Todos os dias, encontrava nas ruas, nos cafés, nos eléctricos, em toda a parte, gente que precisava de um sorriso, de uma palavra, de um gesto de amizade e de compreensão. E se eu sorrisse, falasse ou compreendesse essas pessoas não estaria a contribuir, de algum modo, para amenizar essas carências? Talvez! Mas não seria tudo. A natureza humana é muito, muito estranha e, ainda que entre sorrisos e palavras de conforto somos capazes de nos sentirmos abandonados.
Que direito teria eu então à minha tristeza? Eu, que podia ver o Sol; que partilhava a mesma Natureza do Universo; que tinha Pais; que não sentia fome, nem sede, nem frio; que era física e mentalmente sã, porque não estava doente, tinha consciência do que fazia, possuía o dom do discernimento!
Que teria eu a menos do que aquela pobre mulher esfarrapada que, segurando um filho nos braços, todos os dias, à mesma hora e na mesma esquina, pedia esmola para poder alimentá-lo?

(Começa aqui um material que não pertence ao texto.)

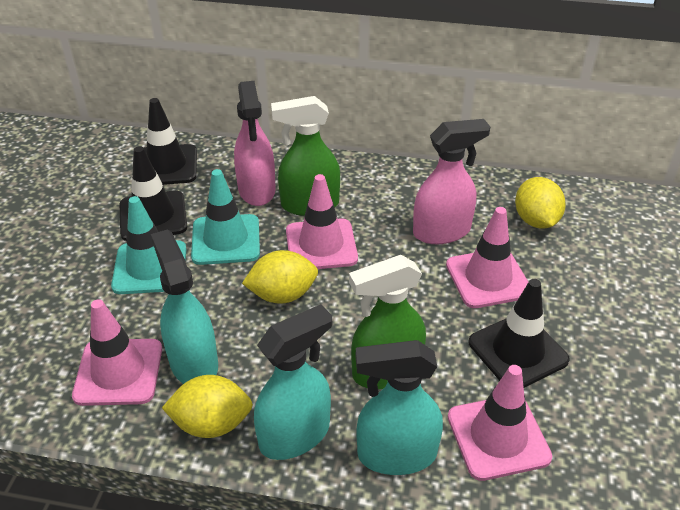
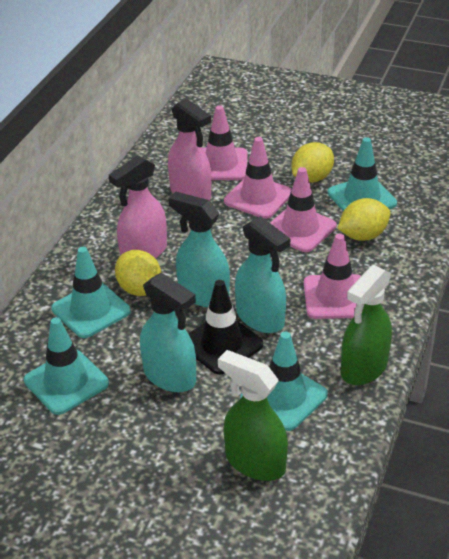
black traffic cone: 3 -> 1
turquoise traffic cone: 2 -> 4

Não seria eu mais privilegiada? Claro que era! E uma lágrima caída dos meus olhos seria um verdadeiro sacrilégio, porque a lágrima é o refúgio dos que sentem na carne a dureza da vida. Eu não tinha o direito de chorar com pena de mim, porque outros chorariam por mim. Tinha sim, o dever de sorrir, de transmitir coragem, de espalhar alegria entre aqueles que não a tinham…
Esta foi a minha reflexão naquela manhã monótona e cinzenta do 1º dia do ano de 1970, quando, sentada num dos bancos no interior da Sé, ouvia os acordes de um cântico litúrgico, executado ao órgão por um jovem músico.
Quando abandonei o templo, espalhei sorrisos pela baixa coimbrã. Foi a maneira que encontrei para desejar um feliz Ano Novo às pessoas que por mim passavam na rua. Talvez me tivessem tomado por “louca”. Se sorrimos quando tudo à nossa volta é tumulto, é revolta, é vazio, é ódio, é violência, é tragédia, chamam-nos “loucos”, porque não compreendem que um sorriso é a arma dos inocentes, faz parte do lado bom da vida e é o íman que poderá atrair os menos felizes para fora do fosso profundo onde se encontram. Mas talvez, por ser apenas um sorriso, não tenha a força necessária para magnetizar os seres humanos…
…
Acabo de saborear a minha chávena de café quente. Continuo a ouvir o silêncio, perturbado apenas pelo monótono tic-tac do relógio.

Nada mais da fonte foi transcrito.